Sağlıkçıların bazıları yalnızca işlerini yapmıyorlar; işlerinin gereğini yaparken, bir yandan da "sağlığın bütünü" başta olmak üzere ve özellikle de yaptıkları işleri üzerinde düşünüyorlar, tartışıyorlar, saptadıkları sıkıntıları, sorunları, olumsuzlukları ortaya koyuyor, kararları verenler dikkâte almasalar da ürettikleri çözümleri öneriyor ve toplumla paylaşıyorlar.

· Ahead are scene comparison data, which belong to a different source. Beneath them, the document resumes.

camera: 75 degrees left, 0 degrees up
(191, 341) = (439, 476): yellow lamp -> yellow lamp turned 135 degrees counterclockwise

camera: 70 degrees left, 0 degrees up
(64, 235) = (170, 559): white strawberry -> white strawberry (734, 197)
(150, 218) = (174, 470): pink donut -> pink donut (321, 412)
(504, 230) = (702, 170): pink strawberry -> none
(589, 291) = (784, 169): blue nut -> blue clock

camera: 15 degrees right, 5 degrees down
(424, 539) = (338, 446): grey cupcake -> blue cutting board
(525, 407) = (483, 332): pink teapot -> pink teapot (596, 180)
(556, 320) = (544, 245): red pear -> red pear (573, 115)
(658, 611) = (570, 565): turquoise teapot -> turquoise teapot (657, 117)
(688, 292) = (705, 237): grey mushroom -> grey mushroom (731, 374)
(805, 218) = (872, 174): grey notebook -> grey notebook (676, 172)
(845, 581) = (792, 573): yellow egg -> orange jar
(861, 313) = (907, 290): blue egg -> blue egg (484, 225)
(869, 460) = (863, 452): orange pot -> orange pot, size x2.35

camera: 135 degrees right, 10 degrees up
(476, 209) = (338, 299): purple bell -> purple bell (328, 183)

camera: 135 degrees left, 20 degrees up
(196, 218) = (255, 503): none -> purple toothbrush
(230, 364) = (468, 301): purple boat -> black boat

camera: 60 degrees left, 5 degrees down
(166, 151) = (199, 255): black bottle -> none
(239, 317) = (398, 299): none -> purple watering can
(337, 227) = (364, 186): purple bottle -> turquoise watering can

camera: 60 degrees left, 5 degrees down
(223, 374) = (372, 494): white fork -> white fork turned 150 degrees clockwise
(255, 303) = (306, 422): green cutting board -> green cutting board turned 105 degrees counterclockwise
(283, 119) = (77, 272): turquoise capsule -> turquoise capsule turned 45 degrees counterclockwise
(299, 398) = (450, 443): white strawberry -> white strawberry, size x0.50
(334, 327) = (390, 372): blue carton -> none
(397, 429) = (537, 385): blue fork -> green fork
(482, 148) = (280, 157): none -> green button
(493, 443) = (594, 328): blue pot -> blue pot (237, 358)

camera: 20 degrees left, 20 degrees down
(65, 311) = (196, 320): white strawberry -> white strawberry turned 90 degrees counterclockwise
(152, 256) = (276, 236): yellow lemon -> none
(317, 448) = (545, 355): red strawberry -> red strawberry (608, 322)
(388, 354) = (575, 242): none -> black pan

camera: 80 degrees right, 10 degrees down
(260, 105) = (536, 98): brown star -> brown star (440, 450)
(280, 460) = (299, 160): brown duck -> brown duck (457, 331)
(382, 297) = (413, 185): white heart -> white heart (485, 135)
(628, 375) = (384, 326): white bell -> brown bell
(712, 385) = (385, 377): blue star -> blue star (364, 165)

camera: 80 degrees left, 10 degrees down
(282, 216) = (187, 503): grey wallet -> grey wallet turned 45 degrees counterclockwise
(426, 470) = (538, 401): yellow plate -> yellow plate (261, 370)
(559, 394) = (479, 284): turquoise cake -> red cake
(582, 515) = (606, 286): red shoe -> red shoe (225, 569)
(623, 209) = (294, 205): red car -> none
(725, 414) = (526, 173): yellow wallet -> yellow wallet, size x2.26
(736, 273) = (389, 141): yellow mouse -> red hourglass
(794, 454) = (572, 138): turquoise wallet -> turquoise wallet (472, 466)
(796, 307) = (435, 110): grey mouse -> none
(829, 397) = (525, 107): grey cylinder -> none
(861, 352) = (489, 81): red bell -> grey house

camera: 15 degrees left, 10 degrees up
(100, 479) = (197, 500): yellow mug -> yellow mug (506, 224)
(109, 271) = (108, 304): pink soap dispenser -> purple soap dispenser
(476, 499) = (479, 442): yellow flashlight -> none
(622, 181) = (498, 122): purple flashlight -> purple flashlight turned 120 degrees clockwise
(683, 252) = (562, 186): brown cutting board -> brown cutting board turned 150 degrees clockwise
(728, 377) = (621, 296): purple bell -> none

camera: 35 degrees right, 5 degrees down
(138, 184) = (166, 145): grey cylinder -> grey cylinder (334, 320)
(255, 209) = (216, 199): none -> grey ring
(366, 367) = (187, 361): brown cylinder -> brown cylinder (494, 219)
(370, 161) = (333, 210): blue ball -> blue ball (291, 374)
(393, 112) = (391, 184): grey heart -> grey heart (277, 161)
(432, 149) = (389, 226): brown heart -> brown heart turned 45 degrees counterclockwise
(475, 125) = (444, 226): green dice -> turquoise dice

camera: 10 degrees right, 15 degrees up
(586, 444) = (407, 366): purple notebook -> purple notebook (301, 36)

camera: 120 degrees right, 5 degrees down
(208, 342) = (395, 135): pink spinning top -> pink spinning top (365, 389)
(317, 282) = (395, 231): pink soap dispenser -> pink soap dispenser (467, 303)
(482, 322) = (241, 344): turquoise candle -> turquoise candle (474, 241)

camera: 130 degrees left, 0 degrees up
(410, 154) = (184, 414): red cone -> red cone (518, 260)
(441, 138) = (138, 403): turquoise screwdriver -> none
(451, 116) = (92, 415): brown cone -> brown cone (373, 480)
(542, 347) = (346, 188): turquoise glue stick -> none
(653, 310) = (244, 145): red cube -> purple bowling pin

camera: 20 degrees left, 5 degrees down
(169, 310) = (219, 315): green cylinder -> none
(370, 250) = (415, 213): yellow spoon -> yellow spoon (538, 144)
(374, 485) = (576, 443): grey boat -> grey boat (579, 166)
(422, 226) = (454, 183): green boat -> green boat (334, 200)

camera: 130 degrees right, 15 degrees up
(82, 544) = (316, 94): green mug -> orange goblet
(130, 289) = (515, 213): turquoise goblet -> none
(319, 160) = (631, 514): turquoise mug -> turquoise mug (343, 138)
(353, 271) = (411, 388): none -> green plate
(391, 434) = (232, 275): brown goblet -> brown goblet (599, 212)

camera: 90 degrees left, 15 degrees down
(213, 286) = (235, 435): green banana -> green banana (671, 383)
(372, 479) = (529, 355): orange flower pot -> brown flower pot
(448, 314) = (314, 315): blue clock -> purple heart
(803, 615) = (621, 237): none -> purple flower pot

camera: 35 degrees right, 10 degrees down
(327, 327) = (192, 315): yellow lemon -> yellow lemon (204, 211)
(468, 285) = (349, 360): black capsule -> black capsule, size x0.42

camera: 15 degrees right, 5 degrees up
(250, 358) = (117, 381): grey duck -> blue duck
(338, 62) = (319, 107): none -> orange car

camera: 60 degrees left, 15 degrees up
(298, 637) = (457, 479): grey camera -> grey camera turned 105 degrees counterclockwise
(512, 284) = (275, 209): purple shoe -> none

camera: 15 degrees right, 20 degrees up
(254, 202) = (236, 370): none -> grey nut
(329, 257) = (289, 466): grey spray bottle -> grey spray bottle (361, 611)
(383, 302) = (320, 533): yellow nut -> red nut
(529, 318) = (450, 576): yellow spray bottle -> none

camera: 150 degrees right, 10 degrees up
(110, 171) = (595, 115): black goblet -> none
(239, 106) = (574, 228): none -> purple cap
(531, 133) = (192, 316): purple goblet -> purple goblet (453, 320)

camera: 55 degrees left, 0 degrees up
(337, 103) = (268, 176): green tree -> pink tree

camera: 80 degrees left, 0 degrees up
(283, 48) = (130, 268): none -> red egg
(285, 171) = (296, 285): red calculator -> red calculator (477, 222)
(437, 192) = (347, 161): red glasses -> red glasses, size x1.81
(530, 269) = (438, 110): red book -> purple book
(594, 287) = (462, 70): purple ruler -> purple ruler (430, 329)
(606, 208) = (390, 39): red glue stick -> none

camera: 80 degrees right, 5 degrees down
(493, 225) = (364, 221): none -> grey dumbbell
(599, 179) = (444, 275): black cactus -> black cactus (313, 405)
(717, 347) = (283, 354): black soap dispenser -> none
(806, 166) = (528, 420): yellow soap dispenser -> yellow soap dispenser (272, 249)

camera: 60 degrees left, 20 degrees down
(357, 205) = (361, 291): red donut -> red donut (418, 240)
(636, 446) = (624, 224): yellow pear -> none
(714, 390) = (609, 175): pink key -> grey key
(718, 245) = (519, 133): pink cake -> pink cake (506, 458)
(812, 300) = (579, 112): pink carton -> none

Bu hemen her dönem böyle olmuş. Ancak günümüzde sağlık alanında çok daha derin sorunlar var. Aslında sonuçları itibariyle toplumun tümünü olumsuz etkileyecek bu gidişi yalnızca sağlıkçıların değil herkesin dert edinmesi ve tartışması gerekiyor.
Küreselleşen kapitalizmin etkisiyle hızlı bir ticarileşme ve giderek artan oranda bir "kâr" etme dürtüsü, sağlığı tümüyle bir "meta"ya dönüştürmüş durumda. Sağlık alanında hizmet verenler de giderek bu "kâr"ın elde edilmesine aracılık eden insanlara dönüşmüş durumda. Bir yandan sömürülürken, diğer yandan da başkalarının sömürülmesine aracılık ediyorlar.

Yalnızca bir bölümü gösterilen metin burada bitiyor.